In my secure programming class I have denounced the overloading of return values as a bad practice, and recently I discovered a new, concrete example of a bug (possibly a vulnerability) that results from this widespread practice. A search in the NVD and some googling didn’t reveal any mention of similar issues anywhere, but I probably just have missed them (I have trouble imagining that nobody else pointed that out before). In any case it may be worth repeating with this example.

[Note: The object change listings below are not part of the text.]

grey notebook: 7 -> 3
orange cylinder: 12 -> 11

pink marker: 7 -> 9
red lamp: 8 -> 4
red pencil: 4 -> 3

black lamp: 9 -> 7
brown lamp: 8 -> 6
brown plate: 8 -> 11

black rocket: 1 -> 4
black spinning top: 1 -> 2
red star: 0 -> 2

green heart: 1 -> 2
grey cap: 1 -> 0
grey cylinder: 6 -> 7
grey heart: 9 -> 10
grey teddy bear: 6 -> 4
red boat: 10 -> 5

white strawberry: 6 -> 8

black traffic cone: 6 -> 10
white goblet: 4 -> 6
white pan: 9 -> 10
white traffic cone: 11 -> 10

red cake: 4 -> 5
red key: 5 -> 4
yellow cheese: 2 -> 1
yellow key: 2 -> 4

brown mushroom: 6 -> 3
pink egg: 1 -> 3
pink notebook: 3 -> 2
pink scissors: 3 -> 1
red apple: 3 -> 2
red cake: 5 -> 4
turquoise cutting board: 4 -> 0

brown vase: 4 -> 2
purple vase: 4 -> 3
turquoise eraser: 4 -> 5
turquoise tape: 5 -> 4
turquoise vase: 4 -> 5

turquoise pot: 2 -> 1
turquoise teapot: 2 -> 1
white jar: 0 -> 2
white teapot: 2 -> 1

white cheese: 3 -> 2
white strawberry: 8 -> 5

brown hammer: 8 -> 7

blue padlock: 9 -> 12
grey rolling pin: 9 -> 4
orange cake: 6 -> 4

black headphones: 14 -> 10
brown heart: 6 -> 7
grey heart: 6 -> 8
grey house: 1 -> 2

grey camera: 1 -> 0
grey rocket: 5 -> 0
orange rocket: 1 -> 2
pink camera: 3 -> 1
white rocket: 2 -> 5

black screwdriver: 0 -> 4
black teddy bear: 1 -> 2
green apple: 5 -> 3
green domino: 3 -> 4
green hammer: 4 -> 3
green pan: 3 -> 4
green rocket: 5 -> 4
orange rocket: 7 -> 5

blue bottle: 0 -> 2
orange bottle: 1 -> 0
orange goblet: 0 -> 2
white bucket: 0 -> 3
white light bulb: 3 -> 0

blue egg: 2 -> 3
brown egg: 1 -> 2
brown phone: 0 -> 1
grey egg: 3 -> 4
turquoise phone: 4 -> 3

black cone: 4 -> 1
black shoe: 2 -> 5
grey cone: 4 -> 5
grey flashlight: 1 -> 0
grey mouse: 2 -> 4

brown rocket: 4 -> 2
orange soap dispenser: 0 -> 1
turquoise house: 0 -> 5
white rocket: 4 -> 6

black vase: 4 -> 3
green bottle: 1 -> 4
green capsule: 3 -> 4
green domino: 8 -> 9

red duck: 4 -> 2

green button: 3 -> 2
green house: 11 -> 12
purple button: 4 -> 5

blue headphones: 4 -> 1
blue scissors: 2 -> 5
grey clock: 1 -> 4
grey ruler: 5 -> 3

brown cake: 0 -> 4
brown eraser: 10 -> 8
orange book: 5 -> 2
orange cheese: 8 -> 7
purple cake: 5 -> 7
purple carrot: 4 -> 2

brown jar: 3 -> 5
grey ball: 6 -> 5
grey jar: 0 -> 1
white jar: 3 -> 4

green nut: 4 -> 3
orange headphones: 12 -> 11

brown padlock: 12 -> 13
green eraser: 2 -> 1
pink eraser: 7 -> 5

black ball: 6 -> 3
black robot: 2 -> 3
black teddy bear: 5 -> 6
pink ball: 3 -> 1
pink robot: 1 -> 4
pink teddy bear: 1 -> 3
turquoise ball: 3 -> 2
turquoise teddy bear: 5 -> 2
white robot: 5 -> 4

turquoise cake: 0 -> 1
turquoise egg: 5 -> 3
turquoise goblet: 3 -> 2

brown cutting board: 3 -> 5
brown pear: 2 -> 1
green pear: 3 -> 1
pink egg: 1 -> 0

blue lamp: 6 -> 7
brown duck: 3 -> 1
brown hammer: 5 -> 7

The practice is to return a negative value to indicate an error, whereas a positive value has meaning, e.g., a length. Imagine a function looking like this:

int bad_idea(char *buf, unsigned int size) {
    int length;

    if (<some_error_condition>) {
        length = -ERROR_CODE;
    } else {
        length = size;  // substitute any operations that could overflow the signed int
    }
    return length;
}

This function could return random error values. Under the right conditions this could result in at least a DoS (imagine that this is a security-related function, e.g., for authentication). I suggest using separate channels to return error codes and meaningful values. Doing this lowers complexity in the assignment and meaning of that return value by removing the multiplexing. As a result:

There is an increased complexity in the function prototype, but the decreased ambiguity inside the function is beneficial. When the rest of the code uses unsigned integers, the likelihood of a signed/unsigned integer conversion mistake or an overflow is high. In the above example, the function is also defective because it is unable to process correctly some allowed inputs (because the input is unsigned and the output needs to be able to return the same range), so in reality there is no choice but to decouple the error codes from the semantic results (length). This discrepancy is easier to catch when the ambiguity of the code is decreased.
It does away with the bad practice of keeping the same variable for two uses: assigning error codes and negative values to a “length” is jarring;
It disambiguates the purpose and meaning of checking the “returned” values (I’m including the ones passed by reference, loosely using the word “returned”). Is it to check for an error or is it a semantic check that’s part of the business logic?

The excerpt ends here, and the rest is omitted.